Sounds tough? Well, it’s not as easy as sitting down with your favourite box set sponsored by Lindt dark & mint, that’s for sure. You have to want to do it, babes. Can’t help you with that part, I’m afraid.
I can however share some tricks I’ve learned in the process to make it easier – I give you my 8 Top Tips for Intermittent Fasting, ladies:
- Be serious about the meals you do have. Not bunny portions, ok?
- Always, always have protein at every meal. I’ll have eggs, meat or a scoop of protein powder in my smoothie. Keeps you nourished and full for longer.
- Stick to 3 meals a day. Don’t snack in between. It’s like the more food you eat, the hungrier you get. If your body is “trained” to keep a 4-5 hour gap between meals, then that becomes the new normal.
- Ideally I’d love to keep a 14-16 hours between dinner and breakfast the next day. Most days that’s simply not gonna happen and I aim for 12 hours instead.

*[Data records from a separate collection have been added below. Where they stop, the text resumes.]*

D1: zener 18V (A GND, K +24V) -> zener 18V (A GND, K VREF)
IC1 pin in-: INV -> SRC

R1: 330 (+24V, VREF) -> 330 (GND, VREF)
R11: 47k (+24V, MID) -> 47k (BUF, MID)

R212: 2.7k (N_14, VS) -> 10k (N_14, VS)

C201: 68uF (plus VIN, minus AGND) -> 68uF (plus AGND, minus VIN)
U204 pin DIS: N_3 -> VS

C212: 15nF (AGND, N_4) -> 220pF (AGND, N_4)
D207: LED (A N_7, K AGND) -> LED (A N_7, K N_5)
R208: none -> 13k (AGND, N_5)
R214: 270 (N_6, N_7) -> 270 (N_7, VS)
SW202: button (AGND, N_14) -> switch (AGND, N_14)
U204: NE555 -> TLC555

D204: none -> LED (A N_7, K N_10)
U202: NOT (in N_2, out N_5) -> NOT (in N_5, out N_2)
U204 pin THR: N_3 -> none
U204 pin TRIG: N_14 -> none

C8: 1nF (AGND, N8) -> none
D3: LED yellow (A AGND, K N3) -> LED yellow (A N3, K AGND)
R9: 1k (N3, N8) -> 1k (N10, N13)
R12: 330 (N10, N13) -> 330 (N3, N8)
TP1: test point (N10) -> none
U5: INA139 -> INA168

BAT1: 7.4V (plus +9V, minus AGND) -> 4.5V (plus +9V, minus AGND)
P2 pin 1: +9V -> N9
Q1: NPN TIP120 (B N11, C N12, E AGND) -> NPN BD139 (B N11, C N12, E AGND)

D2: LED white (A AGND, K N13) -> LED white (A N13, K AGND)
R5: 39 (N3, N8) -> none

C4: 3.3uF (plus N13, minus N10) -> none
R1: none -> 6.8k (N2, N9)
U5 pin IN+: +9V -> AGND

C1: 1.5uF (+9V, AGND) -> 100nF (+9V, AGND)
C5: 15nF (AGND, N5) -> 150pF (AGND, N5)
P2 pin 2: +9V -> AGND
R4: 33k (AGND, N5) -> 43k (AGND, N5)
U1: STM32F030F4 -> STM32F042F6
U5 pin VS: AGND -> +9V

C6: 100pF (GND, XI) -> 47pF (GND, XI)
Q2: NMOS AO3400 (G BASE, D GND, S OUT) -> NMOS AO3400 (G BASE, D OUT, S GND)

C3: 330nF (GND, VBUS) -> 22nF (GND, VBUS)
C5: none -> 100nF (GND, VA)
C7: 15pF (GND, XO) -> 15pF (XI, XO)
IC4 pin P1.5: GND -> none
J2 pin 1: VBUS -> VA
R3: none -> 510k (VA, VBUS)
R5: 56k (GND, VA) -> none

- Stay busy. Outside the kitchen.
- Go to sleep. If you’re up on a Netflix binge until the early hours, there’s hardly no getting around the buttery toasts or cookies n’ cream. Your skin will also thank you for the extra snooze.
- It doesn’t get easy (duh), but it does become easier – your body adapts to smaller amounts of food.
- Be kind to yourself. Can’t stress this one enough. Some days this works, some days it won’t. I’m not working towards a specific size/ weight, so I go with the flow. Typically on weekends there’s more going on – friends are over for lunch, there’s baking with the kids and snuggling up with hubby to watch a movie. Life before IF, ladies.
There’s gazillions of literature about Intermittent Fasting out there. My personal favourite is Grain Brain by Dr David Perlmutter, for all the science backed recommendations. On that note, if you’re interested in finding out more about how changes to your lifestyle can prevent Alzheimer’s, read my post ” How Healthy Food Can Prevent Alzheimer’s – The End of Alzheimer’s Book!” (spoiler: fasting is also on the list).
Have you tried Intermittent Fasting? I’d love to hear about it!
Ps1. This is not medical advice. If you try this and it doesn’t work for you, don’t kill the messenger.
Ps2. The picture does not relate in any way whatsoever with the title of this blog post. But what would, anyway? An empty plate???